The trick to delivering bad news is to be swift about it, so that the surprise tempers the pain. When they call me to the phone, I know it is not personal, though there is a person on the other end. I look at the prospective’s name on the file on the screen before me, knowing I will never use it. I do not get overly familiar. I begin with “I regret to inform you,” and, after reading our form denial letter to them, I pause—deliberately—to give them time to make sense of what I have said. On the other end, they are pausing too, to see if there is more, to see if there has been a mistake, to see if I will take it back, to see if we have enough space to squeeze in one additional student. When it is clear that there is nothing else, they thank me and hang up. I always let them hang up first. It is better that way; it gives the callers a sense of empowerment, makes them feel as if they are the ones doing the rejecting, after all. Sometimes, after the brief pause, they do not say thank you. Instead, they slam down the phone. Sometimes, they hang up before I even finish, but I never make it personal. I am good at what I do.

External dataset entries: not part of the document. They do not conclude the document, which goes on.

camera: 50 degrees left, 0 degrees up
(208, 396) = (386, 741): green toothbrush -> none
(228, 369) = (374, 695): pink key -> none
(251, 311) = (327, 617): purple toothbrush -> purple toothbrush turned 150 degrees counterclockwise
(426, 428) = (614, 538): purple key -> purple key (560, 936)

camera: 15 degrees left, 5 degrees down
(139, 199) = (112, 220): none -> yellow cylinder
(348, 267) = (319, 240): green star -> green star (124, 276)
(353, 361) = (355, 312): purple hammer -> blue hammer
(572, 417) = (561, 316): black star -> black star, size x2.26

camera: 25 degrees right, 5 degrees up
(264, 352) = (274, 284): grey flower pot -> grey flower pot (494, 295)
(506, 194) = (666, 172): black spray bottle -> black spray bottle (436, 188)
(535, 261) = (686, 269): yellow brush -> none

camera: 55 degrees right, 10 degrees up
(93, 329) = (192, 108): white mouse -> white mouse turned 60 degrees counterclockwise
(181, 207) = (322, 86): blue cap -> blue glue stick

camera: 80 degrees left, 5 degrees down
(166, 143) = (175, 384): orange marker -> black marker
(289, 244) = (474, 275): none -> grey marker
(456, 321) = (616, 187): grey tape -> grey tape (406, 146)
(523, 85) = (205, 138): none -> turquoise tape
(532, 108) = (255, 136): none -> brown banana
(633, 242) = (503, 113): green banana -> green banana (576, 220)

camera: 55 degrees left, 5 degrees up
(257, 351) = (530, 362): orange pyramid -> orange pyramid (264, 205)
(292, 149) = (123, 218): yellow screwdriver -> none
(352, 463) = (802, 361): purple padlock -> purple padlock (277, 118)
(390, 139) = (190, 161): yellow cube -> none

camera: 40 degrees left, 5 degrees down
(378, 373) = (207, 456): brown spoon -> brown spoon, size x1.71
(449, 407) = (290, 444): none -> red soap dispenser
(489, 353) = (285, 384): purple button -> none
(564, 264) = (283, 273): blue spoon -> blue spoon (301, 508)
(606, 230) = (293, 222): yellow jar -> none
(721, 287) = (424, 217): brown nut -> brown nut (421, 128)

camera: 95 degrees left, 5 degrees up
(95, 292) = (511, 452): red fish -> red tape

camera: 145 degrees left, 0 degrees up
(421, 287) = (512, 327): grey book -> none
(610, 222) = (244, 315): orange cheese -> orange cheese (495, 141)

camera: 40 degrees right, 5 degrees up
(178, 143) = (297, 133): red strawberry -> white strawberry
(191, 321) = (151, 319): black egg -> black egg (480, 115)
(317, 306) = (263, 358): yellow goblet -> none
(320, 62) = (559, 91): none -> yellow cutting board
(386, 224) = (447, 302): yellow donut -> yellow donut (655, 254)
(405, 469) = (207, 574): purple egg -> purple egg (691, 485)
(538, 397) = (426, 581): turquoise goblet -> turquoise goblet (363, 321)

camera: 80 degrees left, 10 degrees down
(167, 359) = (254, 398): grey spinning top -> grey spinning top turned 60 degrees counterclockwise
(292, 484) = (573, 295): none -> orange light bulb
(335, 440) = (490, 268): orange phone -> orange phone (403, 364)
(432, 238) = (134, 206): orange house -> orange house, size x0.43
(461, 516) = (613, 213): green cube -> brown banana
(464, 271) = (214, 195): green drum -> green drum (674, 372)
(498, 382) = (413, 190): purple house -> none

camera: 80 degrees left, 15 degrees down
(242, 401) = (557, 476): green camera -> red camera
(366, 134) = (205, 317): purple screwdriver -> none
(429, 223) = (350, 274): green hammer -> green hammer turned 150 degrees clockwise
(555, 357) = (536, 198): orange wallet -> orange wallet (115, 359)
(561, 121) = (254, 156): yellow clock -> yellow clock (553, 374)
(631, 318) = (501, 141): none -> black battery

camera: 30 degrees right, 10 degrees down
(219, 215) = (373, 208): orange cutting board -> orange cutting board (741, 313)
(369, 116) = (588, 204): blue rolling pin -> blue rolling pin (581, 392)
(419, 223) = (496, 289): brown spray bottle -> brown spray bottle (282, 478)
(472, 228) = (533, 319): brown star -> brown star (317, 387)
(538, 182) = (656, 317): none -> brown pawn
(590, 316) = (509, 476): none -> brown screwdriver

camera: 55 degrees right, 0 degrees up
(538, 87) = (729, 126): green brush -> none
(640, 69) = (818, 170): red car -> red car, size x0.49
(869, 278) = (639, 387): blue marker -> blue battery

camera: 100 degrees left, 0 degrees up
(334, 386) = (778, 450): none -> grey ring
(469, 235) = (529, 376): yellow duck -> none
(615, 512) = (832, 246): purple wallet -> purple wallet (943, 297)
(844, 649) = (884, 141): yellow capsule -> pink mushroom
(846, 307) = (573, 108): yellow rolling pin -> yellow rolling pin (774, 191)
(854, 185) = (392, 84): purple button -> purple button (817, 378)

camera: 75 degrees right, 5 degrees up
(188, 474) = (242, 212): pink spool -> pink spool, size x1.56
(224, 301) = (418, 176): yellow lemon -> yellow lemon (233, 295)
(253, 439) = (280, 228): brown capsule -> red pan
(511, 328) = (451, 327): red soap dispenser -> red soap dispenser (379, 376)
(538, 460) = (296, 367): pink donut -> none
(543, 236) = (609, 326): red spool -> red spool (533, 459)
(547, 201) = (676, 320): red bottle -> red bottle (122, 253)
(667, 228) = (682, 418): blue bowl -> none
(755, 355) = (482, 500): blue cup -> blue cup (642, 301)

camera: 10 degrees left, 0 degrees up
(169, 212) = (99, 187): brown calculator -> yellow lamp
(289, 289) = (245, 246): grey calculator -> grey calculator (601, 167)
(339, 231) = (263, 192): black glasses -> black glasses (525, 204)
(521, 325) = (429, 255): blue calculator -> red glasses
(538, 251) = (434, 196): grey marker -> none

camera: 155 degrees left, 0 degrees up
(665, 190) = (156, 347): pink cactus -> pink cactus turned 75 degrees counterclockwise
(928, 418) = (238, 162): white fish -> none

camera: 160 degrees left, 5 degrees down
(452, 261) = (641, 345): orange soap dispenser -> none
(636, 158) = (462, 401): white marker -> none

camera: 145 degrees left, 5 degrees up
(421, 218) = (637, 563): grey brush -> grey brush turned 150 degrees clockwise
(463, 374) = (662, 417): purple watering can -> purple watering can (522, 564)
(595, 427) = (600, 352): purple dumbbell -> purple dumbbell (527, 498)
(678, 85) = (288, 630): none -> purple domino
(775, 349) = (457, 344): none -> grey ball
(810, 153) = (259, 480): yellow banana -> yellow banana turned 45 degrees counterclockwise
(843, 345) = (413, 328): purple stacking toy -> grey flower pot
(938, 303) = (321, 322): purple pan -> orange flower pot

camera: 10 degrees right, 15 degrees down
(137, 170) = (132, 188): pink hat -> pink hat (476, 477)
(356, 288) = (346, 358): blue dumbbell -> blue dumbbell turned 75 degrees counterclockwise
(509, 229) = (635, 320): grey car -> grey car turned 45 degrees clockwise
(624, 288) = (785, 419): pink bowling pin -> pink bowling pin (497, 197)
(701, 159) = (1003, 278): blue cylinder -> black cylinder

The crux of the story is that the woman has gone to her mother-in-law’s apartment to clean it out after her death. Her husband is unable to cope with such a task. The description of her job is a way to explain why she is better equipped for this chore, but Gautier smartly comes back to this at the end, after an emotional moment when her husband says he can’t continue, a moment when she has to empathize more than she might normally, when “there is no script for this moment.” The story ends on this powerful note:

If I listen closely, I can hear the rejected applicants when they cry. During that pause, while they are waiting for me to undo what I have done, I can hear them pull themselves together. When they thank me before hanging up, their voices—tremulous and confused—give it away. They clear their throats, struggle to make themselves seem unaffected, but if you listen, you can hear how hard it is to let go.

Gautier covers a lot of ground in this short collection. Characters span classes and races and degrees of loss. The stories here show that, no matter the hardships suffered by these characters, many are willing to keep trying, to keep working to either gain back their losses or hold tightly to what they have. Despite what we have lost, there is an echo of hope that maybe, possibly, we are headed for better futures.

The Loss of All Lost Things, by Amina Gautier. Denver, Colorado: Elixir Press. 216 pages. $19.00, paper.

Erin Flanagan is the author of two short story collections published by the University of Nebraska Press: The Usual Mistakes (2005) and It’s Not Going to Kill You, and Other Stories (2013). Her fiction has appeared in Prairie Schooner, Colorado Review, The Missouri Review, The Connecticut Review, the Best New American Voices anthology series, and elsewhere. She’s held fellowships to Yaddo, The MacDowell Colony, the Sewanee and Bread Loaf Writers’ conferences, and this summer served as faculty at the Antioch Writers’ Workshop.